La seconde guerre mondiale
Dictionnaire biographique

 

Eduard DIETL

(21 juillet 1890 - 23 juin 1944)

par Éric Labayle



Eduard Dietl est né à Bad Aibling, en Autriche, le 21 juillet 1890. Son père est fonctionnaire des finances.

En 1909 peu après avoir obtenu son baccalauréat à Rosenheim, il s'engage dans l’armée bavaroise (au 5e régiment d’infanterie bavaroise). Il devient lieutenant en 1911 et termine la première guerre mondiale comme commandant de compagnie. 

Contrairement à beaucoup de ses camarades, la fin du conflit ne met pas un terme à sa carrière. Sous l'influence d'Ernst Röhm, il adhère vite au parti nazi, dont il participe au service d'ordre. Il est colonel en 1935 et prend la tête du 99. Gebirgsjäger Regiment. Après l'Anschluss, il est nommé Generalmajor et reçoit le commandement de la 3. Gebirgsjäger Division. Il est alors devenu un spécialiste reconnu des troupes de montagne. Très apprécié par ses hommes, il est surnommé "Büffel" (le buffle). 
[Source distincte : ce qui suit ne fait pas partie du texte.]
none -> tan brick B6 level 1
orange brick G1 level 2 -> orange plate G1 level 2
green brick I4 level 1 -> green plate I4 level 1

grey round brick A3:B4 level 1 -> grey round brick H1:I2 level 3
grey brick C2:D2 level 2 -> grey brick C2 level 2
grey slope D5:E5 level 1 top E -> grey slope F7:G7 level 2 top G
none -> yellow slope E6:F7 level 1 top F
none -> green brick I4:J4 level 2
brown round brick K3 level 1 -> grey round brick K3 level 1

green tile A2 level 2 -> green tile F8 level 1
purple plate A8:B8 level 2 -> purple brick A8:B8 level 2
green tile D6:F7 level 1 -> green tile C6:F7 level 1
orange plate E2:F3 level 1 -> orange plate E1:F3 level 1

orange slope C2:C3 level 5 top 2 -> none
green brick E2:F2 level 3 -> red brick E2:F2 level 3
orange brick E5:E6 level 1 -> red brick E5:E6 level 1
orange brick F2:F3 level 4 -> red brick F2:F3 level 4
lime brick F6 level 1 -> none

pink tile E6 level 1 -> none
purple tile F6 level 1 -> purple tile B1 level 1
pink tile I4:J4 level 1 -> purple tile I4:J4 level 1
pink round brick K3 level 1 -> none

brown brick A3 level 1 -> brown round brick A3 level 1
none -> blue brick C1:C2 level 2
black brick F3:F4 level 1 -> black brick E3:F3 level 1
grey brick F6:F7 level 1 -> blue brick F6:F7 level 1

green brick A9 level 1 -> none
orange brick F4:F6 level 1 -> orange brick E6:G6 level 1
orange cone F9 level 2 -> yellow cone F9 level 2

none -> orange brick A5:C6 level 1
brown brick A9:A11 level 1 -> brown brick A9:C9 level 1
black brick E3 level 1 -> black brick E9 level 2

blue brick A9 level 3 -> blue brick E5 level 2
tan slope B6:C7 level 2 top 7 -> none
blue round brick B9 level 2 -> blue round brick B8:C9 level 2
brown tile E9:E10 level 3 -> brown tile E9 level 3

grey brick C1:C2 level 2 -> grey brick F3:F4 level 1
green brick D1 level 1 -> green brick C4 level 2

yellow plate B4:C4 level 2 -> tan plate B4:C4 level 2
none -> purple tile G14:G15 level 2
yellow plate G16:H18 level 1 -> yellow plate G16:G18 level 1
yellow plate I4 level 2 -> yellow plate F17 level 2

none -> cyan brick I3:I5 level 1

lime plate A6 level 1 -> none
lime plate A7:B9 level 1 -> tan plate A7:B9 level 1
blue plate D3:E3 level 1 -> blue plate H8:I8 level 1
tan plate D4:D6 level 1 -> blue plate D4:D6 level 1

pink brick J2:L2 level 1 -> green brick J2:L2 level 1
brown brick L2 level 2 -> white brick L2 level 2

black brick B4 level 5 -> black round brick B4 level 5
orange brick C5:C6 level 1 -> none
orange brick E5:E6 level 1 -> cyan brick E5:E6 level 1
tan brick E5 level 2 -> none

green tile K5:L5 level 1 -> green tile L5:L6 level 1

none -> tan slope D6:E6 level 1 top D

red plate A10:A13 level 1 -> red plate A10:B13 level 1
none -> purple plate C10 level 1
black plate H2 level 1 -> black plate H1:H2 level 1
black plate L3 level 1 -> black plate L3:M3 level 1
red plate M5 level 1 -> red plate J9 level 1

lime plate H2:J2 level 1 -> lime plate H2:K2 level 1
Il est nommé Generalleutnant en avril 1940 et prend la tête du Corps de Montagne, qu’il dirige lors de la campagne de Norvège. C’est là que commence sa popularité, lorsqu’il s’illustre devant Narvik. Son action lui vaut la promotion au grade de General des Gebirgs Truppen en juillet 1940, ainsi que, le 19 juillet, l’attribution de la croix de chevalier de la croix de fer avec feuilles de chêne, dont il est le premier récipiendaire.

Personnage atypique, sportif et attachant (son uniforme alpin, sa silhouette dynamique et son visage buriné ne sont pas étrangers à sa popularité), il devient vite un sujet de propagande, abondamment photographié. Le 1er janvier 1942, il reçoit le commandement de la 20e Armée de Montagne, au nord de la Norvège. En juin suivant, il est nommé Generaloberst. 

Il semblerait qu'au delà des clichés, le général Dietl ait lui aussi commis un certain nombre d'exactions. En Norvège, puis à nouveau en Finlande, il aurait ordonné (ou laissé faire) l'exécution de plusieurs centaines de prisonniers de guerre. 

Il meurt à Graz dans un accident d’avion le 23 juin 1944. Le 1er juillet, les épées lui sont accordées sur sa croix de chevalier, à titre posthume.